What ex­actly is the mes­sage that the ter­ror­ist is try­ing to send? Af­ter all, small ran­dom bomb­ings that kill a few peo­ple but leave the struc­tures of power and dayto-day life largely un­touched can­not be com­pared to acts of war, least of all war of the sort that the Euro­pean con­ti­nent has known since at least the fall of the Ro­man Em­pire in the West. Such bomb­ings do not work to­wards the cap­tur­ing of ter­ri­tory, nor do they im­pact the flow of eco­nomic life in any sig­nif­i­cant way.

In other coun­tries, ter­ror­ists have tar­geted tourists be­cause that coun­try's main source of for­eign ex­change earn­ings is from tourism. Or they have tar­geted in­fra­struc­ture, be­cause it is through in­fra­struc­ture projects that the regime has tried to tie ru­ral com­mu­ni­ties into the na­tional life of the rest of the coun­try. Or they have tar­geted mil­i­tary in­stal­la­tions, be­cause the army is lead­ing an op­er­a­tion against ter­ror­ist safe havens. Or they have tar­geted civil­ians in bazaars and other lo­ca­tions in an at­tempt to tell the pop­u­lace that the state they hide be­hind can­not them from the ter­ror­ists' wrath.
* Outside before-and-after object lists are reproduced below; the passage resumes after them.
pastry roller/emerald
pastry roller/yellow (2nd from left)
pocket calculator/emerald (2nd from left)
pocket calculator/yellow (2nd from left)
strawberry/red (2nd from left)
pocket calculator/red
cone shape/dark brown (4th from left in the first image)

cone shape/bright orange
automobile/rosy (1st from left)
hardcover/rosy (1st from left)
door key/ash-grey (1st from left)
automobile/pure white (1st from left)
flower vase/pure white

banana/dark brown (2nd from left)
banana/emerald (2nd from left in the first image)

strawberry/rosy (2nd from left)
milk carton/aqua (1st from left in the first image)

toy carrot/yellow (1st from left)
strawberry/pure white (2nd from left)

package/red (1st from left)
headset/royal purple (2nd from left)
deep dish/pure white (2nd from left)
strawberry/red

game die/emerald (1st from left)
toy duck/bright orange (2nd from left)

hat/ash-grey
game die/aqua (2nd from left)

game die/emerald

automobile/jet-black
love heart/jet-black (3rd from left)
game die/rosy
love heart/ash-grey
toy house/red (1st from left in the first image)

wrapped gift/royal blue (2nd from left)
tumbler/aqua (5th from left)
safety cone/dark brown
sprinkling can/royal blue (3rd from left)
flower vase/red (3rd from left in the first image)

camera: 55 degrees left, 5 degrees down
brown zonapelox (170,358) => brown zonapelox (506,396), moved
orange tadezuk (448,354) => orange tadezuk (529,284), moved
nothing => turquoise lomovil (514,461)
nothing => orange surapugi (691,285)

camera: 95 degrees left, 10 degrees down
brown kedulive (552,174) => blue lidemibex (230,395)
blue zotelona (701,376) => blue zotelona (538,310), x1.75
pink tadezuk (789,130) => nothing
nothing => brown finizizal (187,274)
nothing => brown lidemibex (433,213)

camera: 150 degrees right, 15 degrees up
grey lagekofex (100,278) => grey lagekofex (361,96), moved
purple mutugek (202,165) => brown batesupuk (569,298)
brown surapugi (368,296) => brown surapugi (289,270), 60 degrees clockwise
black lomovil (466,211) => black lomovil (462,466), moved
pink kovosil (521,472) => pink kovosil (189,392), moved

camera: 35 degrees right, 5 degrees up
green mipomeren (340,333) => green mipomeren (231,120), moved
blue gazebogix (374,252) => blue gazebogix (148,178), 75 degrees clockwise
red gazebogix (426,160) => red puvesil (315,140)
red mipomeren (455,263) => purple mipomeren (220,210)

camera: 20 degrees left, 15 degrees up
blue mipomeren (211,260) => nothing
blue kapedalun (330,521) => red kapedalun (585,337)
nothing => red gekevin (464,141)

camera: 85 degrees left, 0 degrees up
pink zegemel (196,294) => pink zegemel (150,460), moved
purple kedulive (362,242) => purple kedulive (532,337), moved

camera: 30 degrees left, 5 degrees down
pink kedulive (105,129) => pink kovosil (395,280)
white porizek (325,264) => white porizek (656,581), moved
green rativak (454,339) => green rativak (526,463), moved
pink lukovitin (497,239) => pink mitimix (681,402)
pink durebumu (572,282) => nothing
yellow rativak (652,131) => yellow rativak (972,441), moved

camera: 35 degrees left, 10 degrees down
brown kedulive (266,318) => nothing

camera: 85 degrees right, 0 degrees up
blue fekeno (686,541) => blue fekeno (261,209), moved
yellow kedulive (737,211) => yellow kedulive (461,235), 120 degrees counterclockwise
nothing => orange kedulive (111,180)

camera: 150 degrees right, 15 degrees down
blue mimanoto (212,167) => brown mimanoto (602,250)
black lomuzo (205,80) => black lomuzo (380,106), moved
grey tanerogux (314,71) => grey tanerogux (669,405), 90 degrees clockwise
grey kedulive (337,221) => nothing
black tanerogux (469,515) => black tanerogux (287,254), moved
But what is the think­ing be­hind tar­get­ing peo­ple in cafes, or com­muters on a train, or peo­ple in the de­par­ture lounge of an air­port? The idea is to stir up the anx­i­eties that al­ready plague the so­ci­ety in ques­tion. It is to tell the mi­grant pop­u­la­tions in these coun­tries 'see how fast they aban­don their com­mit­ment to your rights and wel­fare? And you dream of call­ing this coun­try your home?' They seek to stir sus­pi­cion on all sides: 'we are here, any one of us could be car­ry­ing the next bomb!' With these mes­sages, the ter­ror­ists seek to drive a wedge be­tween the mi­grant com­mu­nity and the larger so­ci­ety, an act in which they are aided by the grow­ing eco­nomic cri­sis which spreads un­em­ploy­ment and strains re­sources for the wel­fare state for which Europe is fa­mous.